Dave Mark A WELL-known East Yorkshire businessman threw himself into the path of an articulated lorry – on the day he promised his family he was "turning over a new leaf" and trying to fight off his depression.
Robert Griffin, of Dale Road in Elloughton, was a familiar face in the local business community and ran an accountancy firm in Beverley. He was responsible for introducing the town's Christmas lights and founding the Junior Chamber of Commerce.
But, at an inquest held in Hull yesterday, Coroner Geoffrey Saul was told that Mr Griffin, who was 47 at the time of his death, had a history of depression stretching back more than two decades.
Mr Saul heard that for almost 90 minutes before the accident in August last year, motorists spotted a man in running clothes who fitted Mr Griffin's description walking up and down the roadside verge and running up and down the embankment by the A63 dual carriageway near Elloughton.
Witnesses said he looked "lost and confused", and he was even seen to run into the carriageway and then back to the roadside.
The incident happened at a time when the father-of-four was suffering from a bout of depression. He had been on medication for many years for a condition that sometimes left him physically bedridden and unable to function.
On the day of the incident, his wife Carol had taken two of their daughters to the airport. She returned to find a note, saying he had gone for a run and was going to try and "turn over a new leaf".
Motorist Trevor Dixon, an East Yorkshire vet, told the inquest: "I was about two cars behind the lorry. I saw a man in running gear at the side of the road. He just seemed to lurch forward into the path of the lorry. I saw him thrown into the air."

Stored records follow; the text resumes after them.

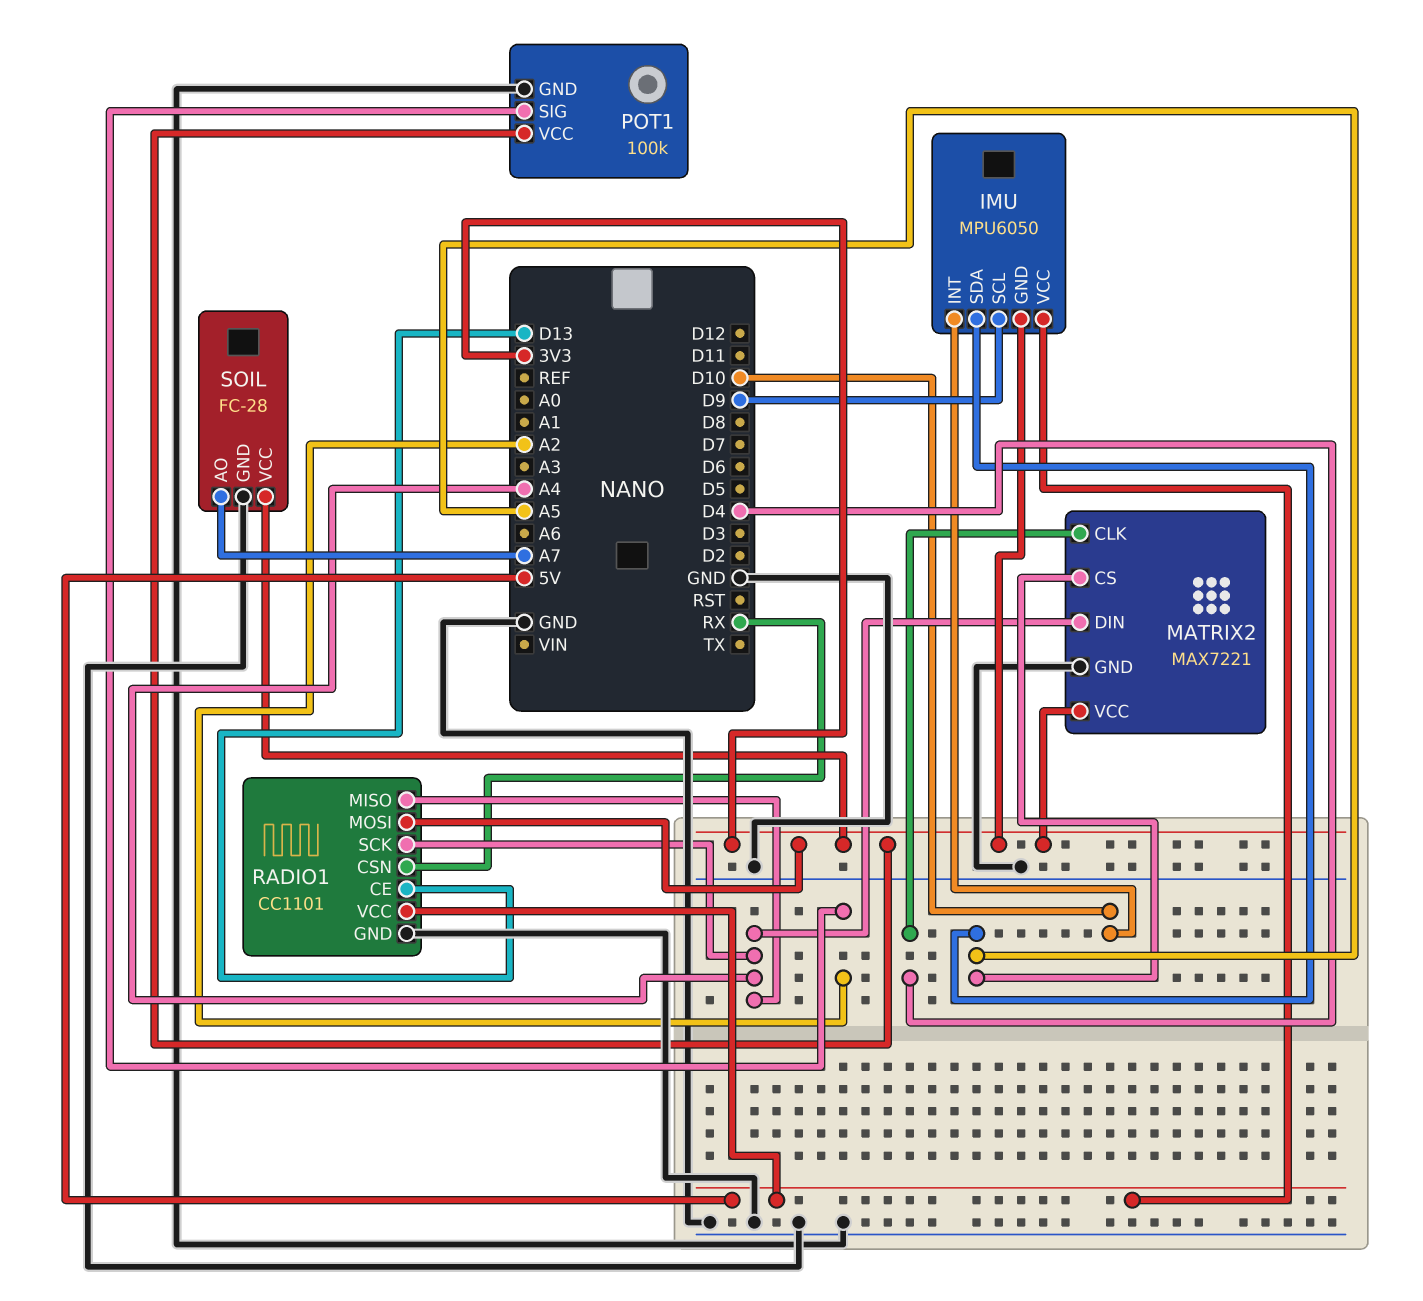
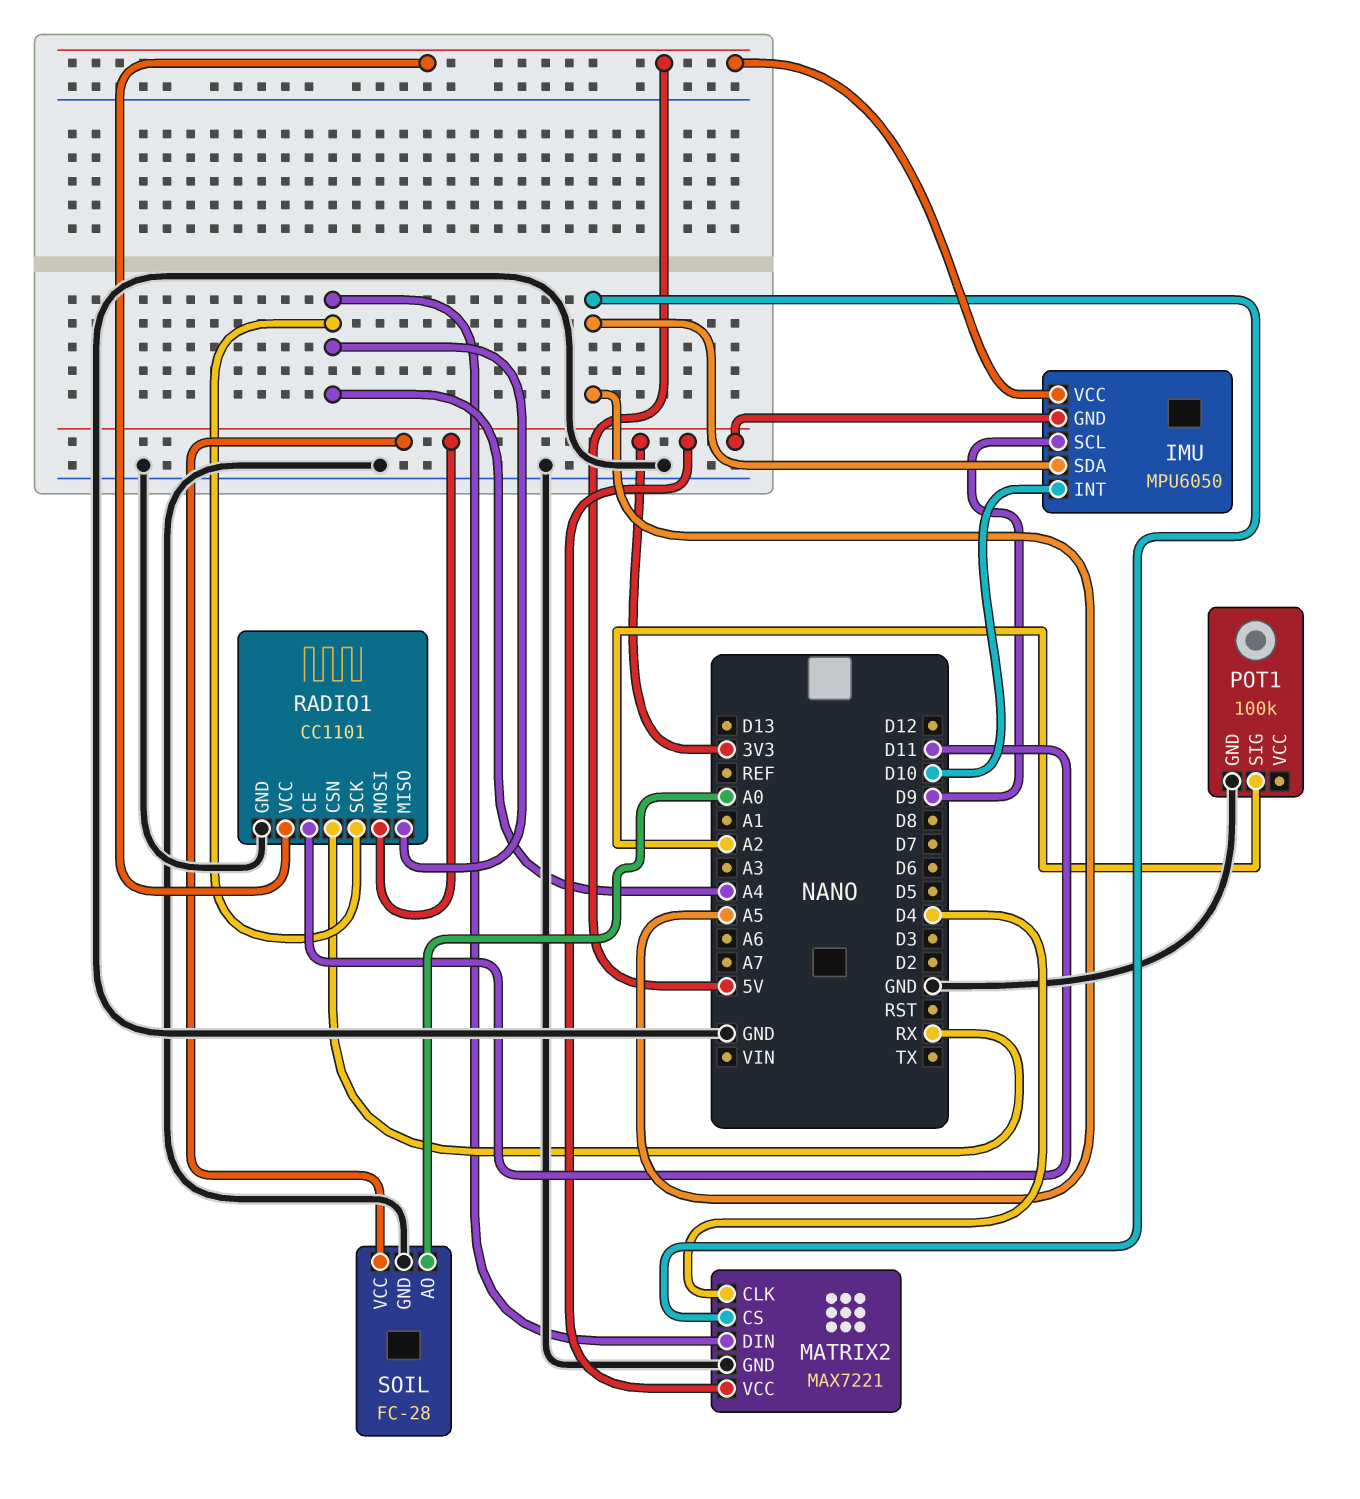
POT1 pin VCC: 3V3 -> none
RADIO1 pin CE: D13 -> D11
SOIL pin AO: A7 -> A0

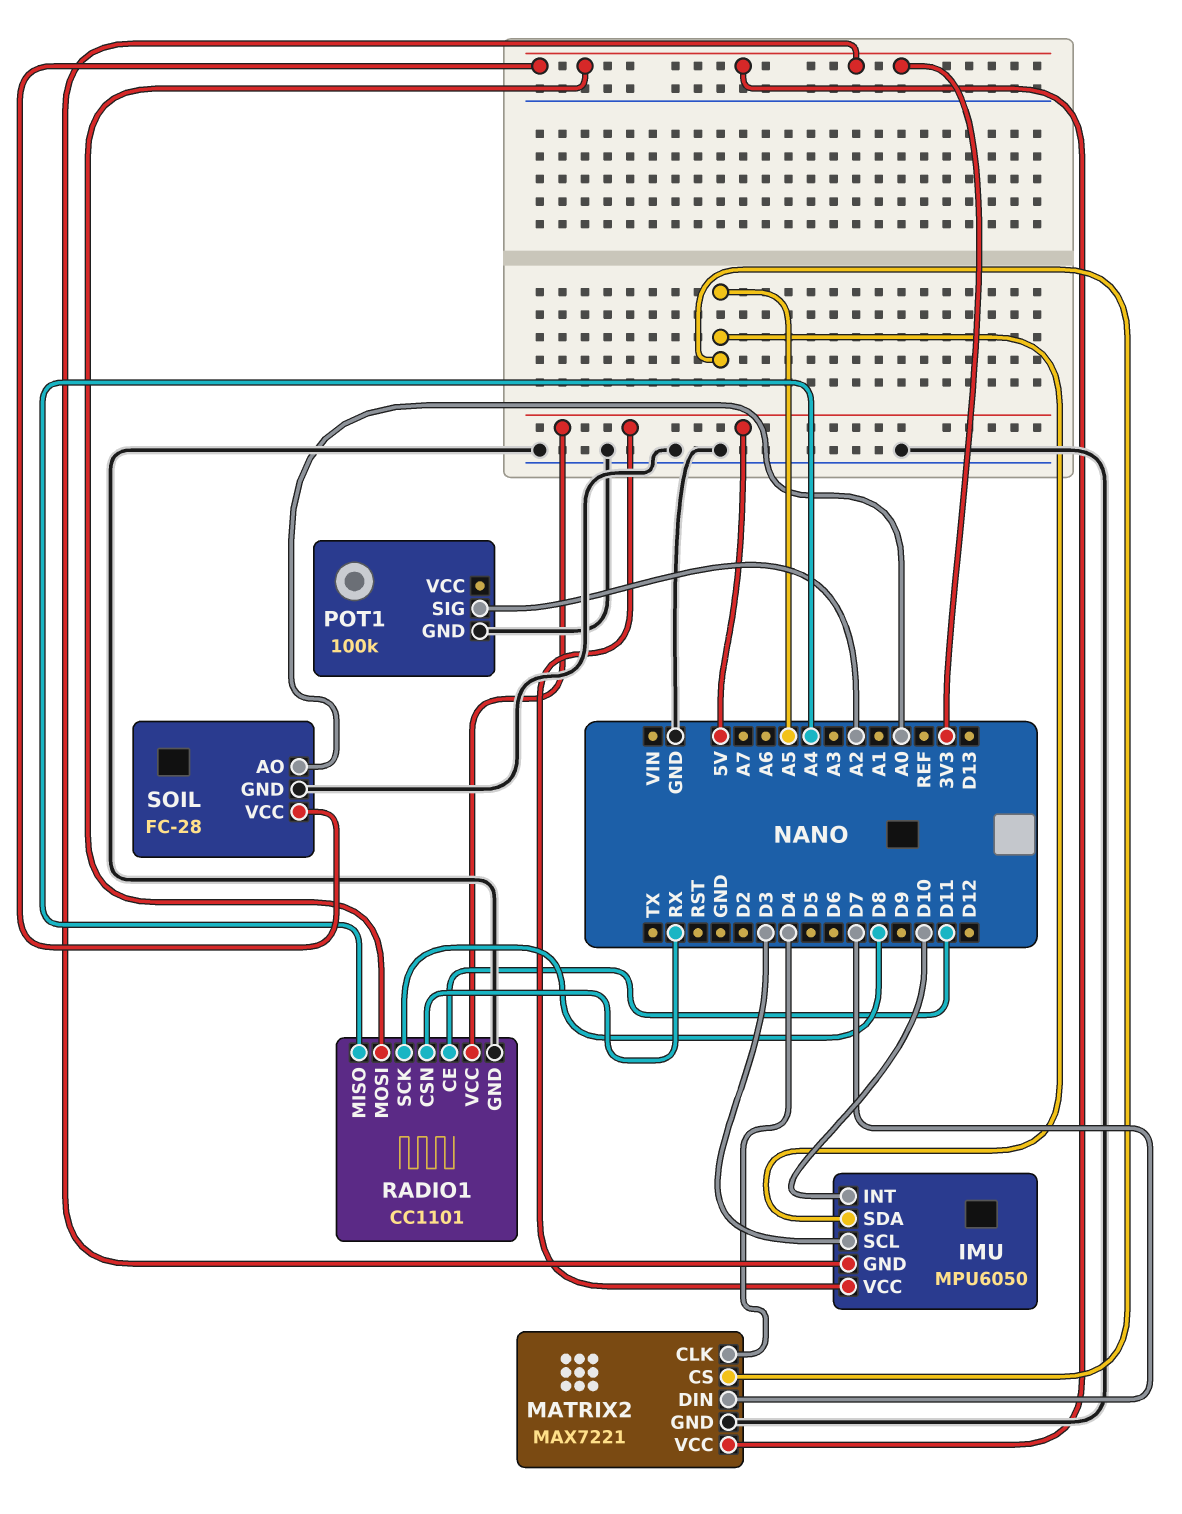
IMU pin SCL: D9 -> D3
MATRIX2 pin DIN: A4 -> D7
RADIO1 pin SCK: A4 -> D8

James Riddell, who was at the wheel of the HGV, told police: "I saw something in the bushes by the road and I realised it was a human. He then started running towards the road. I swerved as much as I could but he just dived into my path."
A police investigation could find no concrete evidence that Mr Griffin intended to take his own life, and said he may have stumbled on the shingle by the roadside.
Mr Saul recorded an open verdict.
After the inquest, Mrs Griffin told the Yorkshire Post: "I don't think we'll ever really know what happened or what was in his mind.
"He had taken his key with him for a run, and left a note which seemed to say he was getting better. He was such a public-spirited man that even if he did want to end it, he wouldn't do it like that."